Federal education tax deductions and credits focus on postsecondary education. If you have a child between kindergarten and high school, you may have to check with your state to find other benefits or financial aid options.

For now, let’s focus on higher education and how paying for undergraduate, graduate, professional degrees and courses to improve or acquire job skills might impact your taxes. 

Education Tax Credits Explained

Any education credit helps reduce the amount owed on your tax return. That means they don’t directly pay your education expenses or student loan interest; instead, they take into account that you’re paying these fees and give you “tax breaks.”

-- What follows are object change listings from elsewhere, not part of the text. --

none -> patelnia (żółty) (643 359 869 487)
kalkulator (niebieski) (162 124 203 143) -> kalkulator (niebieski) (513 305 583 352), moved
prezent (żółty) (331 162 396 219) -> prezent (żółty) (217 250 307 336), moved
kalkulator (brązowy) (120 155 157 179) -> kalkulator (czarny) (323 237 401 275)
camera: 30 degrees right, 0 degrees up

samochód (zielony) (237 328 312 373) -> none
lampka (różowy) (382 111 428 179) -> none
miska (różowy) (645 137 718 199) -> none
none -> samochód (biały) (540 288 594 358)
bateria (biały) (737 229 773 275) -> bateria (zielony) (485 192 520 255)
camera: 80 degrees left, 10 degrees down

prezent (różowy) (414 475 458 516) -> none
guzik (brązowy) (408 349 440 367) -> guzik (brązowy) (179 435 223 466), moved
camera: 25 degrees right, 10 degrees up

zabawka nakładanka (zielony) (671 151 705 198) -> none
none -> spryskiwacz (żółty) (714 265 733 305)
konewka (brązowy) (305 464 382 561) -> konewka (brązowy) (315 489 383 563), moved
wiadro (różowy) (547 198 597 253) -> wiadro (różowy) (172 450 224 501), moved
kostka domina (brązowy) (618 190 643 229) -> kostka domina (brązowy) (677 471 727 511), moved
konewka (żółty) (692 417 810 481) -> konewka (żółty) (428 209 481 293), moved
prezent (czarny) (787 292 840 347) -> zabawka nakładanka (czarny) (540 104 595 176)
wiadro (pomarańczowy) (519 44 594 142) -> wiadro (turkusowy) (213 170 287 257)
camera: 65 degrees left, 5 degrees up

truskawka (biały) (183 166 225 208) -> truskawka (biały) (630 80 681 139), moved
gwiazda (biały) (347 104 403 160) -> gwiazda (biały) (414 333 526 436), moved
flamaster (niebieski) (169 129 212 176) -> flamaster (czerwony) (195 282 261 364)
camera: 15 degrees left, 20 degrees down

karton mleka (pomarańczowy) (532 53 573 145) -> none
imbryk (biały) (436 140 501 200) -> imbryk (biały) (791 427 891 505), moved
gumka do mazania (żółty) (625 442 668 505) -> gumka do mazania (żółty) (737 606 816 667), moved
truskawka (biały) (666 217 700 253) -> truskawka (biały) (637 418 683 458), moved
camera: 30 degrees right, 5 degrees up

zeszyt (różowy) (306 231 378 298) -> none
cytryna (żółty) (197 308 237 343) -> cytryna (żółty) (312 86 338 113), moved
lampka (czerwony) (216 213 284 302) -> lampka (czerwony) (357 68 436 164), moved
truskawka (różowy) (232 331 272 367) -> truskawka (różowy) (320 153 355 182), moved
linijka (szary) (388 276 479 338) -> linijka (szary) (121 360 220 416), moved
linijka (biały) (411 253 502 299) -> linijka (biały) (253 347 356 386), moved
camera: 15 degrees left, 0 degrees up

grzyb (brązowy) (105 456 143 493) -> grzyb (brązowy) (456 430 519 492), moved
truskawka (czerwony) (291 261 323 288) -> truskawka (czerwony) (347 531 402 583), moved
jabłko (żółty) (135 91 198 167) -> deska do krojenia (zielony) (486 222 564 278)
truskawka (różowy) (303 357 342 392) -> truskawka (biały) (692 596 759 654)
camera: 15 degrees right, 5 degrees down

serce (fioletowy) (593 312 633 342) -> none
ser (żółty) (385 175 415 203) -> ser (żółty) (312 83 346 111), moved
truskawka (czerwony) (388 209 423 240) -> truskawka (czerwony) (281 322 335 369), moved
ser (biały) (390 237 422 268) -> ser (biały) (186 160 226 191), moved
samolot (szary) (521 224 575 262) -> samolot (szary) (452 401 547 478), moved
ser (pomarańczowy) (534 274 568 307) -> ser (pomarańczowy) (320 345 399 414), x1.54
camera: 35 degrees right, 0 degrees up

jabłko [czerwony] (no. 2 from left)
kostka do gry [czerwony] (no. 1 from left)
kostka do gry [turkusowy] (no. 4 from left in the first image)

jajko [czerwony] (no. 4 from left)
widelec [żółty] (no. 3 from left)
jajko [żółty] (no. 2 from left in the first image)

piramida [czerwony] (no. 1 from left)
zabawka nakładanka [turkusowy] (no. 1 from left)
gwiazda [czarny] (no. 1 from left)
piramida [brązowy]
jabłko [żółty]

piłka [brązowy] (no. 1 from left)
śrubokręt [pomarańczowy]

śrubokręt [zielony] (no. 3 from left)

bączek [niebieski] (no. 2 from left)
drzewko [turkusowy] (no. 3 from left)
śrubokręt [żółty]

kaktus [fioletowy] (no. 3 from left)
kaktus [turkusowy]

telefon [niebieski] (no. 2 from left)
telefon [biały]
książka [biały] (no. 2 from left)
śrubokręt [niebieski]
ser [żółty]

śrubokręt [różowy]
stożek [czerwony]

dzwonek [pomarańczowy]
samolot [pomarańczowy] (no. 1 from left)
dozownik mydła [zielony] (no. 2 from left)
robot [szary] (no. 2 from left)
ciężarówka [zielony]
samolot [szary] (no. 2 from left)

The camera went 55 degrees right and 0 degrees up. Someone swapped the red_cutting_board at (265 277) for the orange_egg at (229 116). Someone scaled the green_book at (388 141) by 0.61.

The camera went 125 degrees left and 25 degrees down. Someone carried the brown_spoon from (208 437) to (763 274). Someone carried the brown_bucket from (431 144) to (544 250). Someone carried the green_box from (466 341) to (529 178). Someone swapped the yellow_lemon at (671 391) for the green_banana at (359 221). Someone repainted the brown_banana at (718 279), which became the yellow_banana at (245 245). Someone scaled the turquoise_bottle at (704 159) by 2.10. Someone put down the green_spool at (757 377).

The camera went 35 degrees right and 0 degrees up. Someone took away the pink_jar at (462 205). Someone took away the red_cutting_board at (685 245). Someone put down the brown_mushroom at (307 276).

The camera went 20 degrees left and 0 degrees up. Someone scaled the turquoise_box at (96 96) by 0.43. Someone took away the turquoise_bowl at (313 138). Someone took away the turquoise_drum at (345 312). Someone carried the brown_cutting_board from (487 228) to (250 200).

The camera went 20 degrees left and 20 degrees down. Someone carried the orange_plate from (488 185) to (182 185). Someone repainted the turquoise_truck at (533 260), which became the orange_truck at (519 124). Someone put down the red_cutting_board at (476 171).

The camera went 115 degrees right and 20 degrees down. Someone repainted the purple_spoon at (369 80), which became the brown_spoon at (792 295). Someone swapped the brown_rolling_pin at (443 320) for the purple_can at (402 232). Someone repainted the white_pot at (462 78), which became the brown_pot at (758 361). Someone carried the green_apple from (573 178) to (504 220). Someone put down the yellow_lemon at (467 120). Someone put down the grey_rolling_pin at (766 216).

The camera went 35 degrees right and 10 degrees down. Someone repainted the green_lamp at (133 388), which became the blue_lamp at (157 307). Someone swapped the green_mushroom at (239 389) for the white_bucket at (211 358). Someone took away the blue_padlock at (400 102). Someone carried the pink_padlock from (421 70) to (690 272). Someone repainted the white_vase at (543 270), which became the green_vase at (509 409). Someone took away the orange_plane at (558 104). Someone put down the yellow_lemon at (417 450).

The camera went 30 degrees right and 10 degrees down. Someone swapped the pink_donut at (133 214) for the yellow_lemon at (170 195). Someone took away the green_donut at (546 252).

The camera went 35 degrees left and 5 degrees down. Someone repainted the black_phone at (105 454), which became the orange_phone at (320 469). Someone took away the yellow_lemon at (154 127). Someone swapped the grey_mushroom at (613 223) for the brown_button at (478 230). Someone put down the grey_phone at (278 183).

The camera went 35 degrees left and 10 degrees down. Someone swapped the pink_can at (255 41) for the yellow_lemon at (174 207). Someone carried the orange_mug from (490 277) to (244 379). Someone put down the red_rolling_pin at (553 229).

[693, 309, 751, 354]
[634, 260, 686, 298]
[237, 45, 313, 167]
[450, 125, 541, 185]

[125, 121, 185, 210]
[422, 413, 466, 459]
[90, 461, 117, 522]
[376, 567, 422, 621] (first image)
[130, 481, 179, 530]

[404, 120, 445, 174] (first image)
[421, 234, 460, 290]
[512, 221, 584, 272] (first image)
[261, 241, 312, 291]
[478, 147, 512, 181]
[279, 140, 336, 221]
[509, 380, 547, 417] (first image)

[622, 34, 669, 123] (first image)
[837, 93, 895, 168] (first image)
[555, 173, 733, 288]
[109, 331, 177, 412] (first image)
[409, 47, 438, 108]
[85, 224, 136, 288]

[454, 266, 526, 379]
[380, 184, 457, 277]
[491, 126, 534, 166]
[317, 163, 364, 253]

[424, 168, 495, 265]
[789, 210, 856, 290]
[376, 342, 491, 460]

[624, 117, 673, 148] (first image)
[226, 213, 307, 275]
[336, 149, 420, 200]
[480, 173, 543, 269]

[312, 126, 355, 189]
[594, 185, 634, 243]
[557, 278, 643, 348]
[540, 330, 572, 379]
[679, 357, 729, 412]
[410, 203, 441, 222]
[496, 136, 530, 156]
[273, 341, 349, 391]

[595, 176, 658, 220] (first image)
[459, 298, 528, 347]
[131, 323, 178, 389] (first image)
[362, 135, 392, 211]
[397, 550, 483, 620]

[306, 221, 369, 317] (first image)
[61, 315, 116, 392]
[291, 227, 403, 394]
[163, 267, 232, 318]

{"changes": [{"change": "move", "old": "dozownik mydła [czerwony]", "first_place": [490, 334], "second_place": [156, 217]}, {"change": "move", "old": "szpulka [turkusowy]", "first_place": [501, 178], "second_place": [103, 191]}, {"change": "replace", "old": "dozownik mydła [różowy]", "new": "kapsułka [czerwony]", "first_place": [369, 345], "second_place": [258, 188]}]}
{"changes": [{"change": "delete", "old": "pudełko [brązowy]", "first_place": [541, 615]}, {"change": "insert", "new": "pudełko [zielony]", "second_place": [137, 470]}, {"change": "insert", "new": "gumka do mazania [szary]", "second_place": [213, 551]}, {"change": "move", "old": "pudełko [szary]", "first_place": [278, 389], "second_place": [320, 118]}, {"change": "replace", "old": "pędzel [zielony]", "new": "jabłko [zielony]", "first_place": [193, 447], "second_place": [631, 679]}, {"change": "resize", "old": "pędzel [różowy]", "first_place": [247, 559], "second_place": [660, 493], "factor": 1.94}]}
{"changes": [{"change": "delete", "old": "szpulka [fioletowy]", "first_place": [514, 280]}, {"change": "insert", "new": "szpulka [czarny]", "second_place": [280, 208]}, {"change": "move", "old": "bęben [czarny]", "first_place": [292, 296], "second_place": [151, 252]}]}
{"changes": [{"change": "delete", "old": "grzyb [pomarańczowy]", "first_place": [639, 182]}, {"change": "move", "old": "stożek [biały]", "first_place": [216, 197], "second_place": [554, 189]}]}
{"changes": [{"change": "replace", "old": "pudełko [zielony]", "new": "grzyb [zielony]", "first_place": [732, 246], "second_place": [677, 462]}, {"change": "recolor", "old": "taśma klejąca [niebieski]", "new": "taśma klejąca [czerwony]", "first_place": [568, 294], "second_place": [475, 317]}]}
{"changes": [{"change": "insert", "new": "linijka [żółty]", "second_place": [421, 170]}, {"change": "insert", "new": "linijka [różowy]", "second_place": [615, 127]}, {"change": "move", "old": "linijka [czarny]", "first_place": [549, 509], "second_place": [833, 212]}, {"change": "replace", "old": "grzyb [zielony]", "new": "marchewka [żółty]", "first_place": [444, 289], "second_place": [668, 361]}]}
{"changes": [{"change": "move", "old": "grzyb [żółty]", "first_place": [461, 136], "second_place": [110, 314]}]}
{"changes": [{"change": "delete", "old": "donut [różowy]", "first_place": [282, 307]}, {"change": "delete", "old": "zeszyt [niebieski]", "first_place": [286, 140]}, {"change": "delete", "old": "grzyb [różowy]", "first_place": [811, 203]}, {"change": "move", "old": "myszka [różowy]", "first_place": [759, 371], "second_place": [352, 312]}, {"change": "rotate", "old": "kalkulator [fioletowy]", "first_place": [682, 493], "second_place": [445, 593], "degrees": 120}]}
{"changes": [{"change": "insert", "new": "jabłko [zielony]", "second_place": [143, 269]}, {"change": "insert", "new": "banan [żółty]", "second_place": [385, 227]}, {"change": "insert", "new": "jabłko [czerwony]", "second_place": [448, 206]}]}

Here’s the background on education credits:

Eligibility Criteria

According to the Internal Revenue Service (IRS), not everyone is eligible to claim an education credit. You must be able to check all of these boxes:

  • You, your dependent or a third party pay qualified expenses.
  • The student is enrolled at an eligible educational institution.
  • The student is you, your spouse or a dependent on your tax return.

Qualified Expenses 

A qualified educational expense can be anything from tuition to required campus fees. Depending on the credit you claim, you may be able to include the cost of books, supplies and equipment, too. These expenses qualify whether you pay for them with cash/check/card or a loan.

Qualified Educational Institutions

A student needs a Form 1098-T showing they attend a qualifying college. Most accredited institutions count, such as public, nonprofit, and privately-owned for-profit schools. This includes:

  • Colleges.
  • Universities.
  • Trade schools.
  • Postsecondary educational programs.

Top Education Tax Credits

The two education tax credits available are the American Opportunity Tax Credit and the Lifetime Learning Credit.

American Opportunity Tax Credit 

The American Opportunity Tax Credit (AOTC) is available to a large number of taxpayers. To claim the full credit, your modified adjusted gross income (MAGI) must be $80,000 or less (or $160,000 or less if you’re married filing jointly). You will receive a reduced amount of the credit if your MAGI is over $80,000 but more than $90,000 individually (over $160,000 but less than $180,000 married filing jointly). You can get a maximum credit of $2,500 for each qualifying student. 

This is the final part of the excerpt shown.